Click the image to see the video on its page.

RayWenderlich.com has long been home to some of the best iOS development tutorials out there. They regularly publish tutorials that you can read online for free (here’s a categorized list), as well as more in-depth ebooks such as The iOS Apprentice, which they sell at very reasonable prices, especially considering the depth to which they cover their topics. If you’re serious about iOS development, and especially if you’re just getting started, you should visit RayWenderlich.com regularly.
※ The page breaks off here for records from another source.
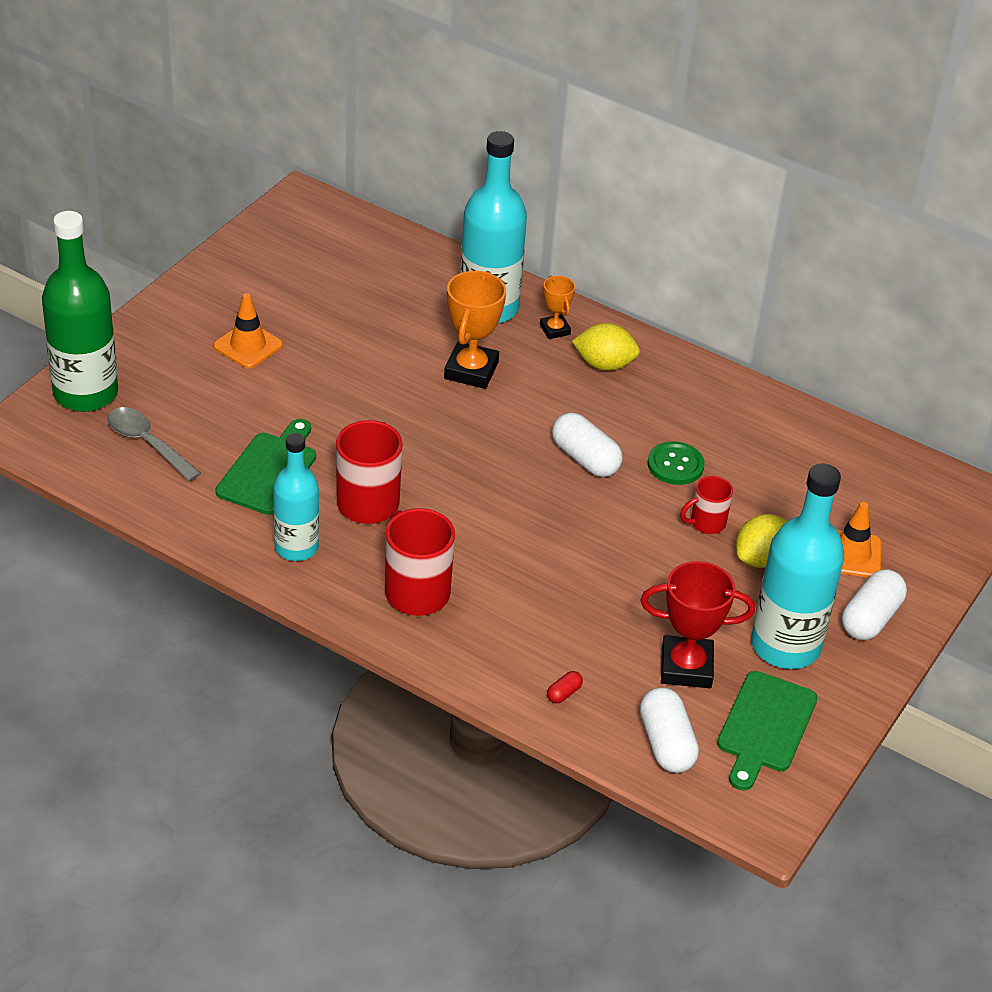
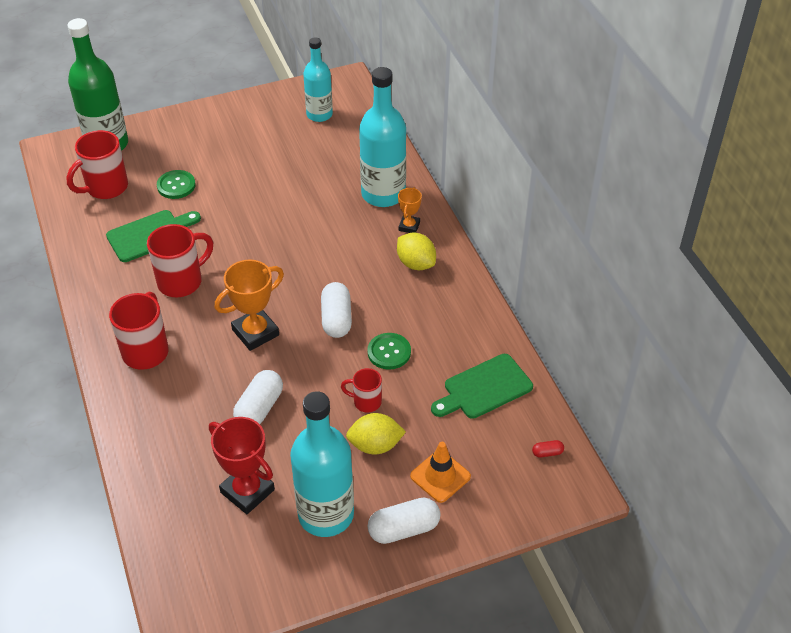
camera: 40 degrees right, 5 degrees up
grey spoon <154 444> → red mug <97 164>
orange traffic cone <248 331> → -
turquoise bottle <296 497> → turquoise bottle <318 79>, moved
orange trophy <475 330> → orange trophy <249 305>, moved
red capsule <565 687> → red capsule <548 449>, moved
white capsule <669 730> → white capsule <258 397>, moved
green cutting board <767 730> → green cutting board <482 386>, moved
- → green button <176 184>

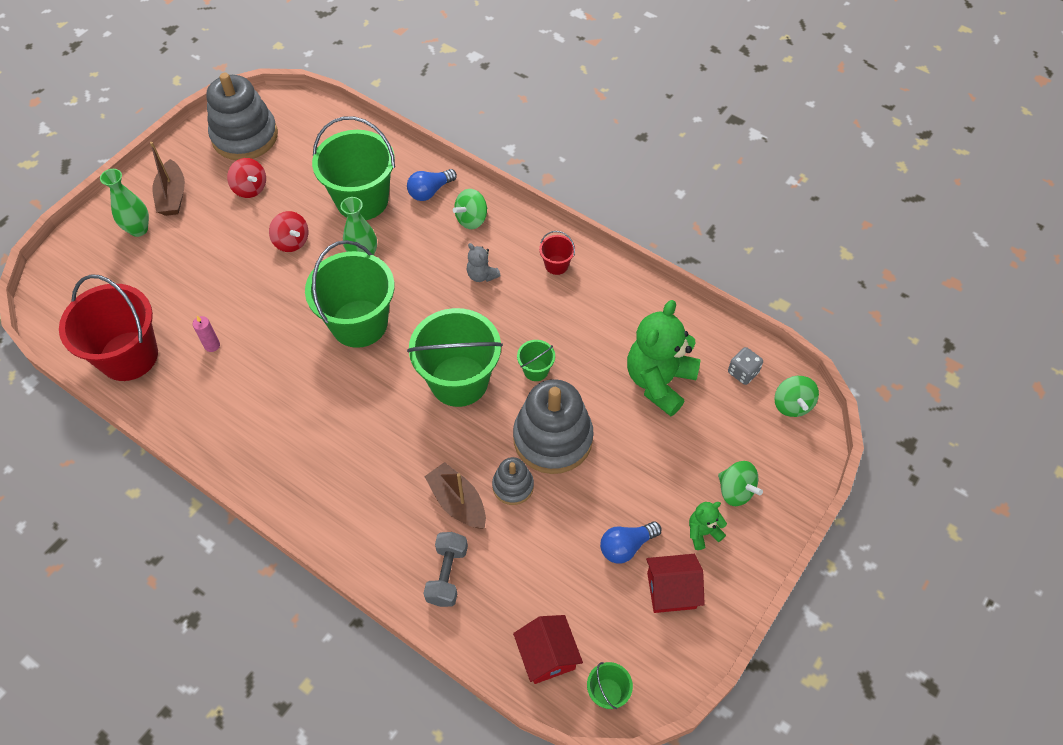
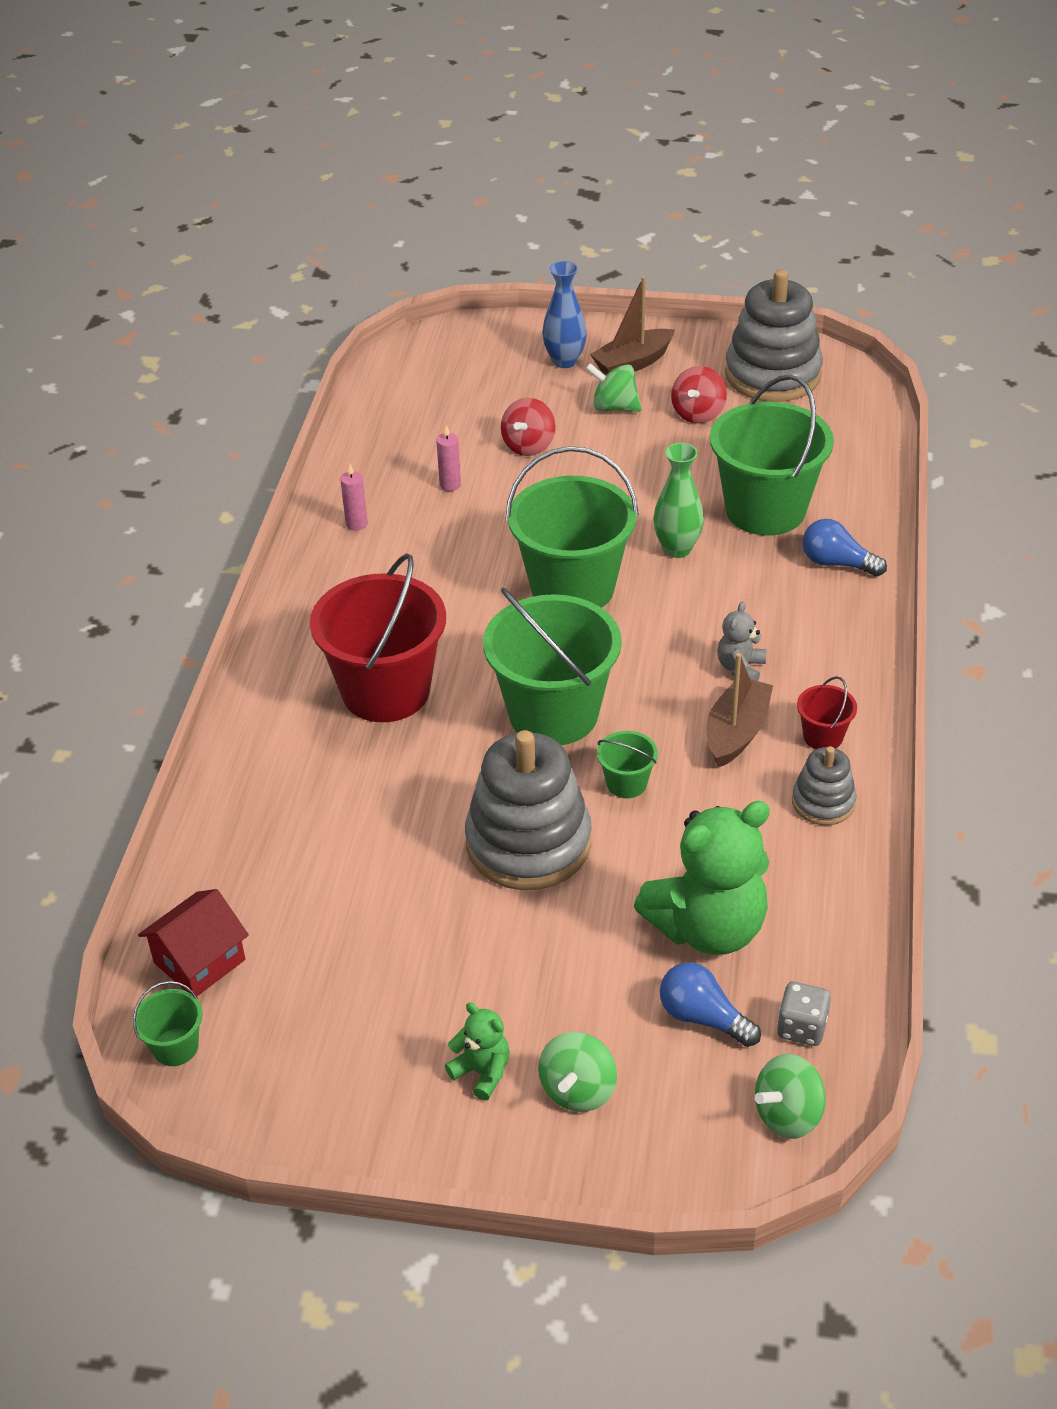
camera: 65 degrees right, 15 degrees down
red bucket <108 327> → red bucket <378 637>, moved
green vase <124 203> → blue vase <564 314>
red spinning top <288 231> → red spinning top <528 427>, moved
grey dumbbell <445 569> → -
brown boat <455 495> → brown boat <740 710>, moved
green spinning top <470 209> → green spinning top <614 387>, moved
grey stacking toy <513 481> → grey stacking toy <824 785>, moved
blue light bulb <630 543> → blue light bulb <710 1005>, moved
green teddy bear <664 358> → green teddy bear <702 878>, 150 degrees clockwise
red house <675 583> → -
- → pink candle <354 497>

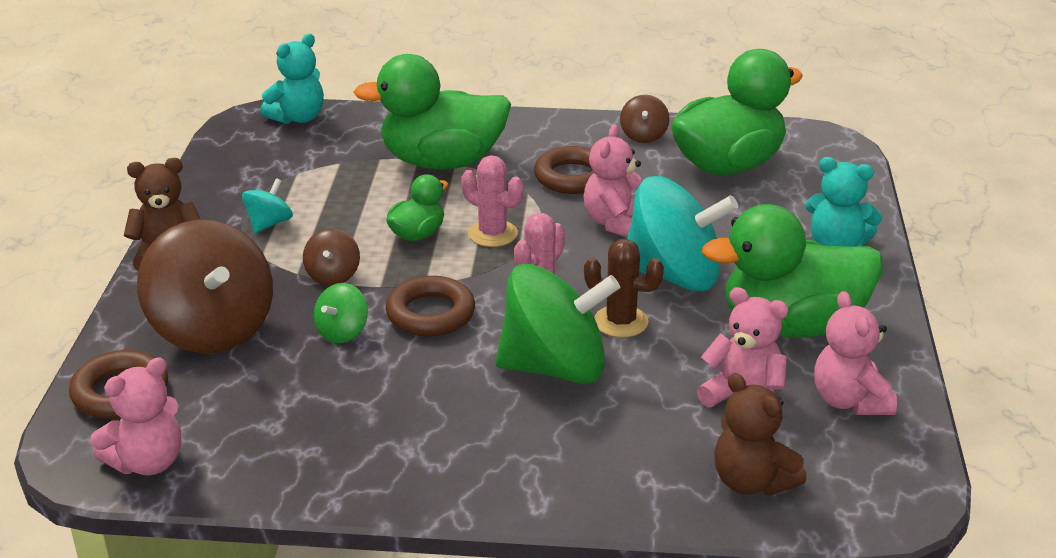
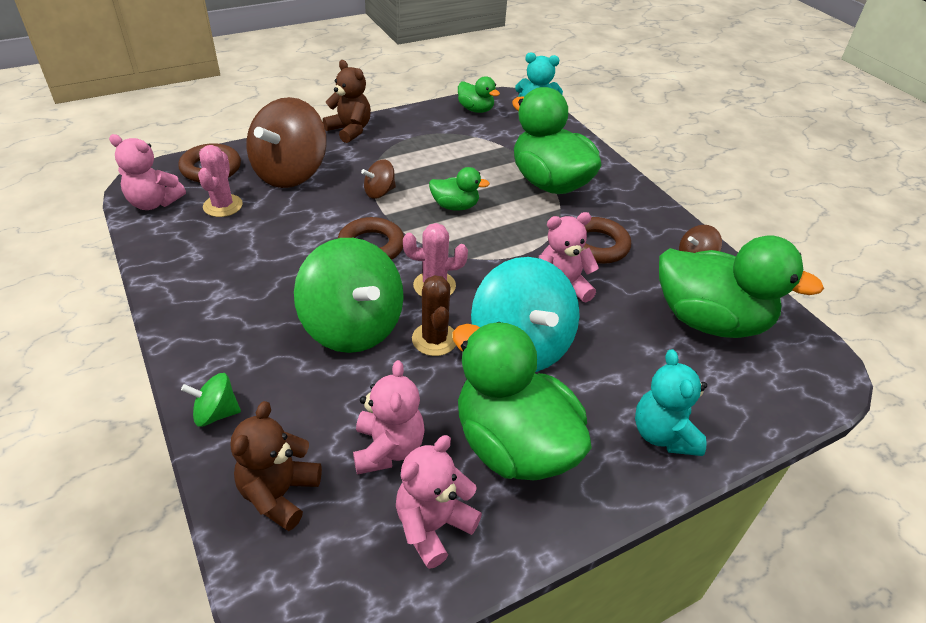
camera: 55 degrees right, 10 degrees up
turquoise spinning top <267 205> → -
green spinning top <341 313> → green spinning top <211 400>, moved
pink cactus <492 201> → pink cactus <220 181>, moved
- → green duck <479 94>

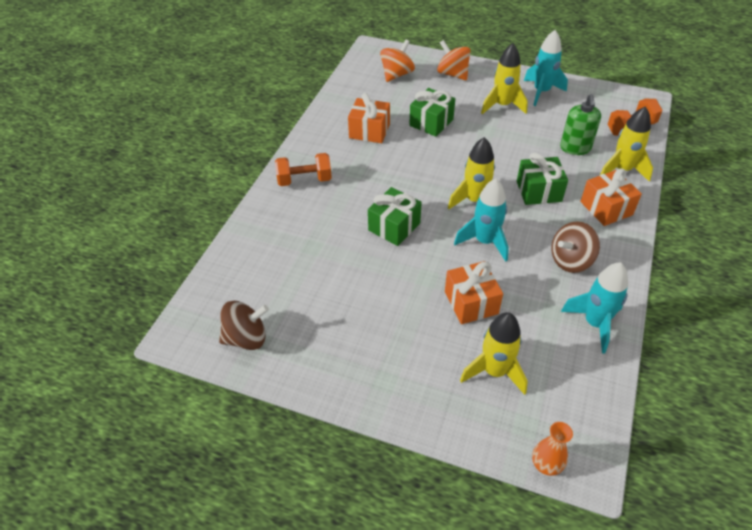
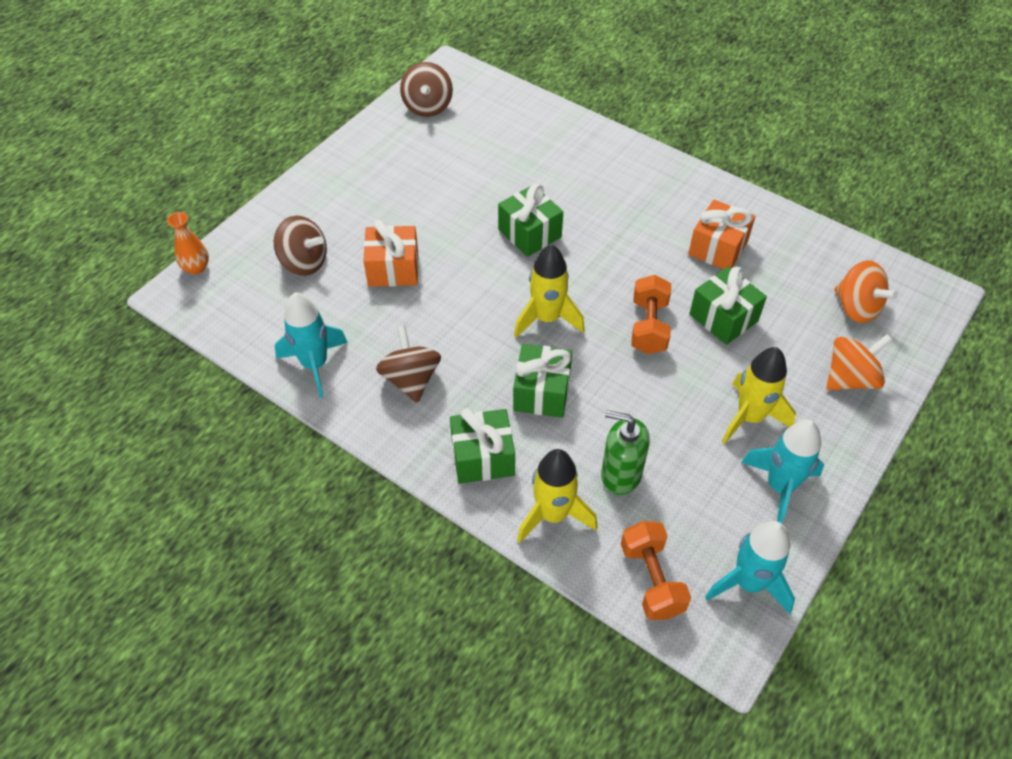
camera: 105 degrees right, 5 degrees up
orange dumbbell <303 169> → orange dumbbell <651 314>, moved
turquoise rocket <481 220> → turquoise rocket <750 567>, moved
yellow rocket <494 353> → brown spinning top <300 246>
orange gift <611 197> → green gift <482 446>

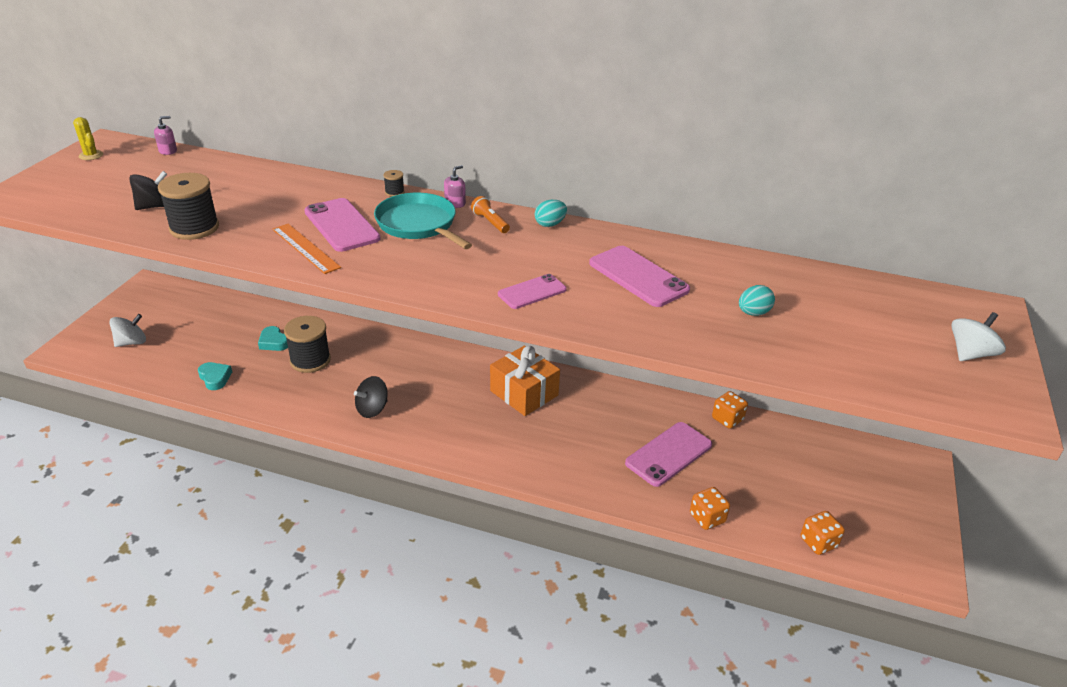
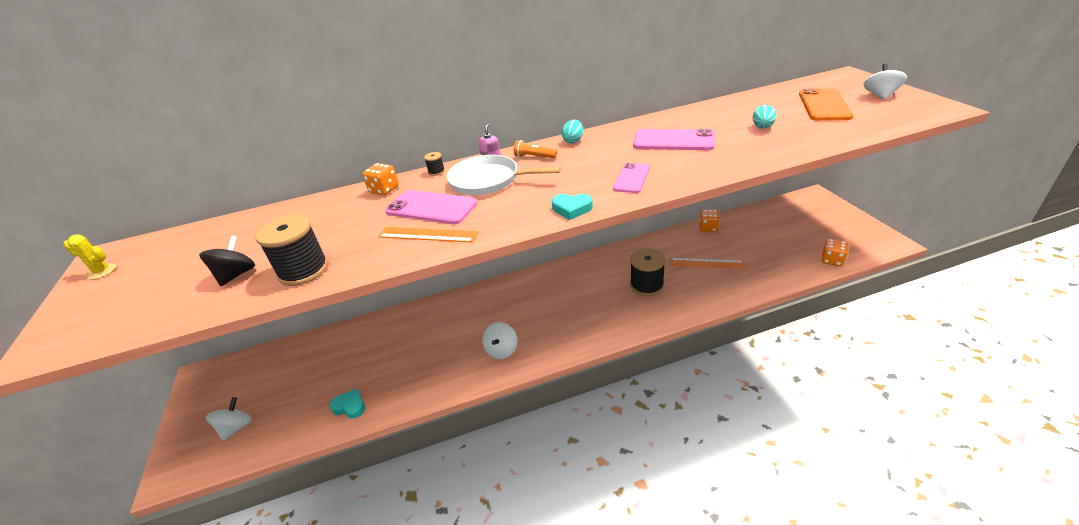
camera: 30 degrees left, 0 degrees up
pink soap dispenser <165 135> → -
turquoise heart <273 338> → turquoise heart <572 207>, moved
black spool <307 344> → black spool <648 272>, moved
black spinning top <371 397> → white spinning top <499 340>
turquoise pan <423 221> → white pan <504 175>
orange gift <525 381> → -
pink phone <668 454> → orange ruler <708 263>
orange dice <710 508> → orange dice <380 179>, moved
- → orange phone <826 104>

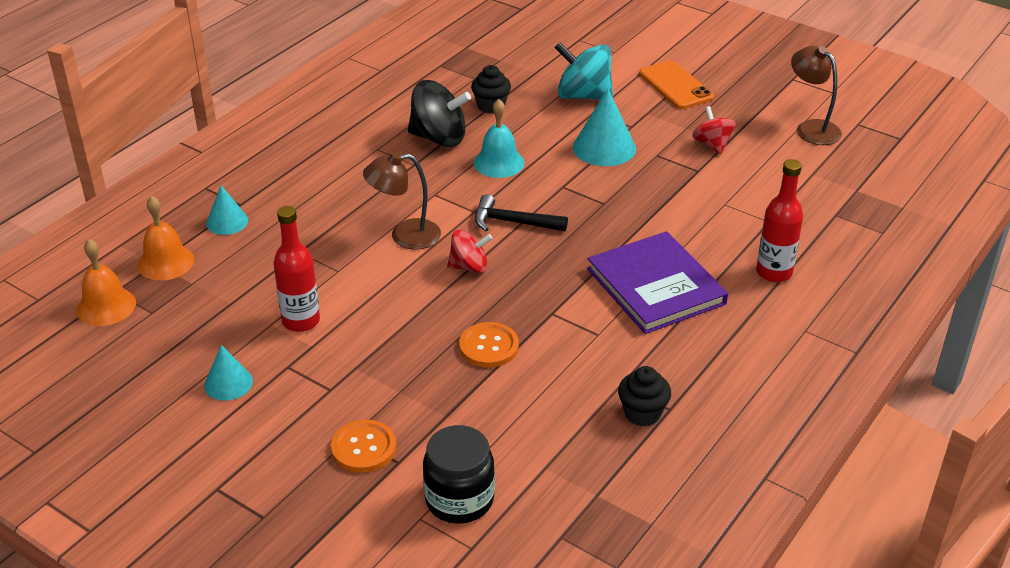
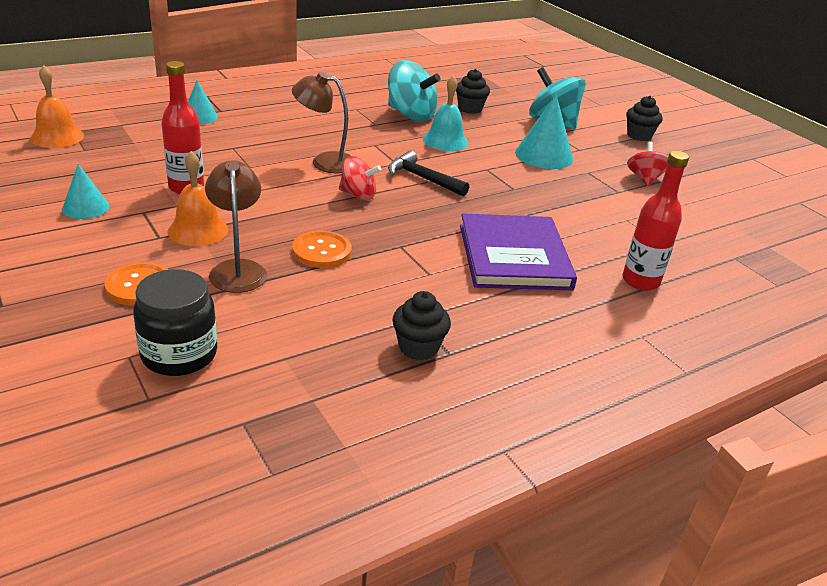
camera: 20 degrees right, 5 degrees down
orange bell <165 238> → orange bell <198 198>, moved
black spinning top <439 113> → turquoise spinning top <414 91>
orange phone <676 84> → black cupcake <644 118>
brown lamp <816 95> → brown lamp <236 226>, moved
In response to readers’ requests, RayWenderlich.com is introducing video tutorials. These videos focus on a particular iOS or Objective-C development topic, dive deep into it, end with some kind of hands-on challenge (and provide a solution), and are generally run about 15 minutes. The first video tutorials will cover the basics, such as:

  • Core concepts
  • Data types
  • Foundation
  • Storyboards
  • Auto Layout

As time goes on, they’ll add other topics, such as OpenGL, iCloud, Sprite Kit, networking, GCD (Grand Central Dispatch), Mac programming, in-app purchases, Unity, and even Android. In the intro video, Ray says that even if you’ve been doing iOS development for a while, you should watch these videos, as there’s a good chance that you’ll learn something new, and even if you don’t, it’s always good to brush up on the material, as there’s just so much.

In order to give people a taste of what these videos — which are currently “in beta” — are like, they’ve made these four viewable for free:

In keeping with RayWenderlich.com’s tradition of providing good tutorials at a decent price, you’ll eventually need to sign up for a video tutorial subscription for $19/month. As a reward for early birds, you can lock in a rate right now for $15/month. Having read much of the site and purchased The iOS Apprentice and iOS by Tutorials, I believe that the tutorials will give you, the iOS developer, a lot of bang for the buck.